Iain Duncan Smith calls for ‘wholesale reform’ to help safeguard gamblers

Sir Iain Duncan Smith's think tank, the Centre for Social Justice (CSJ), has called for ‘wholesale reform’ to help safeguard gamblers.
Image source: Stefan Rousseau/PA Archive/PA Images

The Centre for Social Justice (CSJ), a think tank led by senior conservative Sir Iain Duncan Smith, has called for the creation of an independent ombudsman to monitor banks and betting firms with the purpose of better safeguarding players.

A CSJ study entitled ‘Not a Game’ found that problem gamblers generate 25% of the UK betting and gaming industry’s profits, but they are only 0.8% of the total population.

The research also found that regular gamblers were six times more likely to bet online during the pandemic than before, with regular male gamblers in particular highlighted as more likely to wager during COVID-19 lockdowns when compared to pre-pandemic levels.

Citing the report, the CSJ proposes that banks should maintain a duty of care to share financial information with an appointed gambling ombudsman that would quantify the level of risk faced by a customer.

Supported by Labour MP and Chair of the All-Party Parliamentary Group of Gambling Related Harm (APPG GRH) Carolyn Harris, the report argues that technological developments have made gambling more accessible as well as increasing the betting’s influence over individuals’ behaviour.

Smith remarked: “The gambling industry now poses a very real threat to our communities and the time has come to get a hold on this pernicious addiction which has such a strong connection to social problems, including drug and alcohol addiction, debt, family breakdown and crime.

“Only wholesale reform can meet the scale of the challenge posed by the well-engineered and sophisticated practices of the gambling industry to recruit and retain their customers.”

Referring to the study, the CSJ has called for a range of new measures to be implemented, affecting both banks and betting operators to improve player safeguarding procedures.

This includes the establishment of a new ombudsman, with powers to order betting firms to slow the pace at which a gambler can play, as well as reduce stakes and refuse to accept any wagers for a limited time.

The ombudsman would also enforce greater compliance in the banking centre with regards to gambling, placing the financial institutions under a legal duty of care to prevent problem gamblers from spending money they cannot afford.

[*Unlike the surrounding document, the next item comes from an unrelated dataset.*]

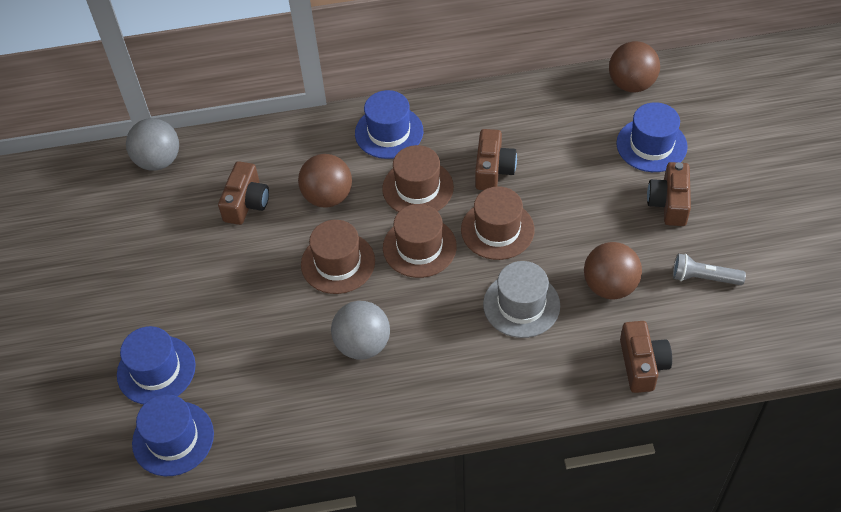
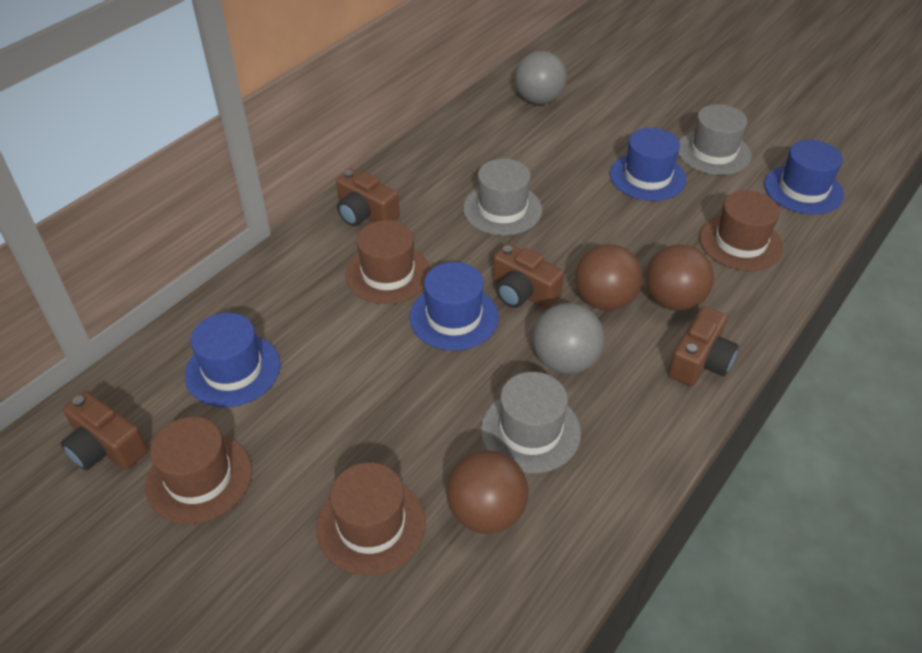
grey flashlight: 1 -> 0
grey hat: 1 -> 3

Smith continued: “We call for a model that uses a strong independent ombudsman to analyse essential banking data to identify those in need of support and protection from gambling-related harm.

“With the ombudsman’s intervention, we can protect the fundamental rights of individuals to express personal and financial agency, while achieving necessary levels of protection to people and their families heading for financial exclusion and serious harm as a result of their gambling.

“This is, I believe, a very conservative action to take and one which would help those in the poorest communities enormously.”

Before the government launched its review of the 2005 Gambling Act, Smith criticised the UK Gambling Commission’s (UKGC) governing of the gambling sector, stating the regulator’s policy outcomes had been influenced by operators.

Smith joined fellow APPG GRG members in calling for the UKGC to be axed and replaced with a new regulatory body charged with independently monitoring UK gambling. He also stated that UK society could not support a gambling sector that grows its profits exponentially from those who are most addicted.